The histogram of annual activity (Fig. 2) shows that one third of centres performed fewer than 250 studies, half performed fewer than 500 and only 7% performed more than 2000. There is not necessarily a relationship between quality and quantity, but it is likely that higher volume centres produce more reliable results whether by cause or by effect. Relevant procedure guidelines [1618] do not state a minimum number of studies to maintain competence, but professional opinion suggests that fewer than 250 studies per year is not ideal and that at least 500 per year is preferable [19]. A typical workload for a single gamma camera dedicated to cardiac studies is between 2,000 and 3,000 studies per year (although higher volumes can be achieved with extended hours), and it is notable that there is a small secondary peak in the histogram above 2,000 studies. These are the higher volume centres with sufficient throughput to dedicate a camera to MPS and to take advantage of more recent technical advances such as attenuation and scatter correction.

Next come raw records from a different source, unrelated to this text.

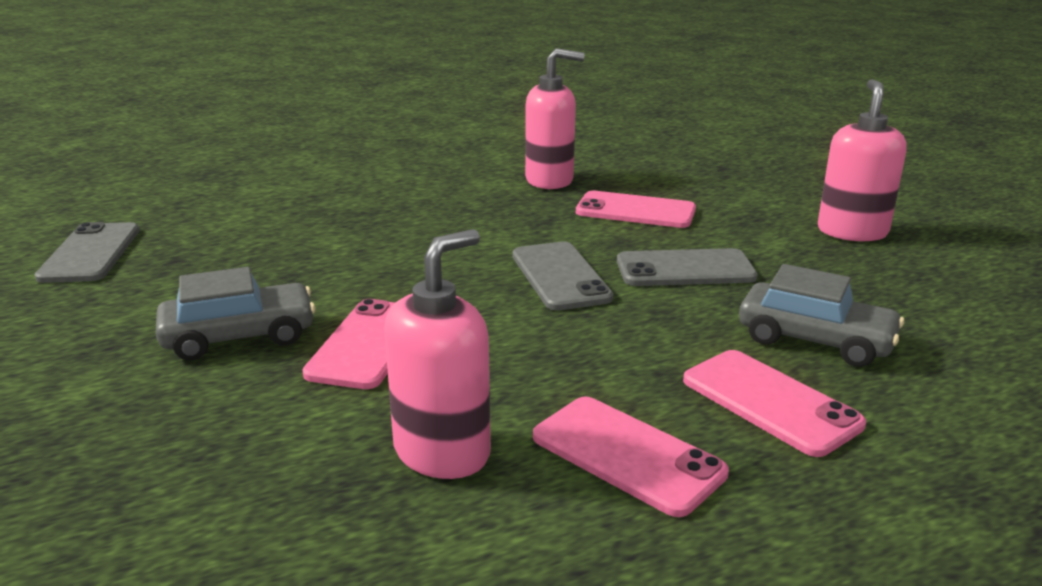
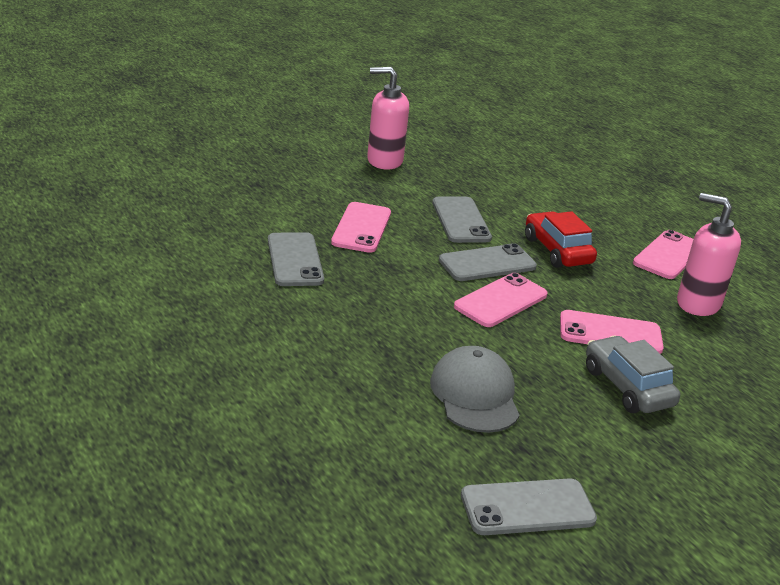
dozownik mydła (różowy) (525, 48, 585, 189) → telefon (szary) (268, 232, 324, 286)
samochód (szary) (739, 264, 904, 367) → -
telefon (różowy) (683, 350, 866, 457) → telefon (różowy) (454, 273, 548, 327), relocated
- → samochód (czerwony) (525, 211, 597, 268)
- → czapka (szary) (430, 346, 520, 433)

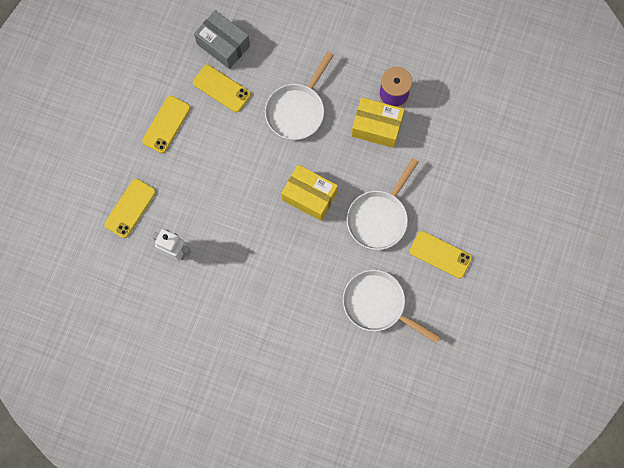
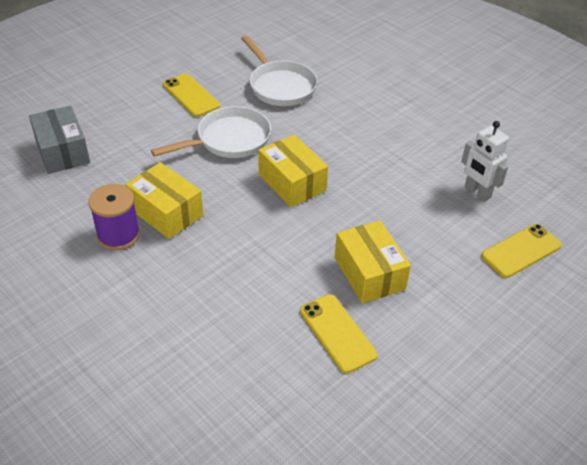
pudełko (szary) (194, 10, 250, 69) → pudełko (szary) (29, 106, 90, 174), relocated
patelnia (biały) (265, 52, 334, 140) → -
telefon (żółty) (142, 96, 191, 153) → -
- → pudełko (żółty) (335, 220, 411, 304)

Waiting times are a marker of quality of service, at least from the patient’s perspective. A median waiting time of 21 days for a routine study and 3.5 days for an urgent study is probably acceptable clinically, although the medians hide the very long waiting times in some centres, with 22 (9%) centres having routine waiting times longer than 90 days and 19 (8%) centres having urgent waiting times longer than 14 days. Waiting times of this length will inevitably lead to MPS not being used even when it might be appropriate and especially if the waiting time for coronary angiography is shorter. There may therefore be a disincentive for patients to undergo more cost-effective strategies of investigation in some centres [20].

Technical issues

Dynamic exercise remains the commonest single form of stress (46%), although combining the different forms of pharmacological stress accounts for the remaining 54%, with adenosine being the most widely used pharmacological stress agent (25%). This may reflect the fact that many patients have already undergone a treadmill exercise test and that an increasing proportion of an aging population is unable to exercise maximally. It is not known from this survey how many centres take advantage of injecting a perfusion tracer during the initial treadmill exercise ECG and hence combine information from both techniques in a single investigation, but it is likely to be only a minority.

Tomographic imaging is now almost universal for MPS, but only 65% of studies were ECG-gated despite the fact that 80% of studies used 99mTc and so presumably could have been gated. Twenty percent of studies used attenuation correction, and so, more recent technical developments that extend and improve the information available from MPS have not yet penetrated fully despite recommendations of the procedure guidelines [1618, 21].

Although a survey of this nature cannot comment on the quality of studies or of reporting, it was notable that 18% of studies were reported from hard copy without viewing on a computer screen, and 60% of studies were reported without viewing the raw data. Neither of these is ideal practice.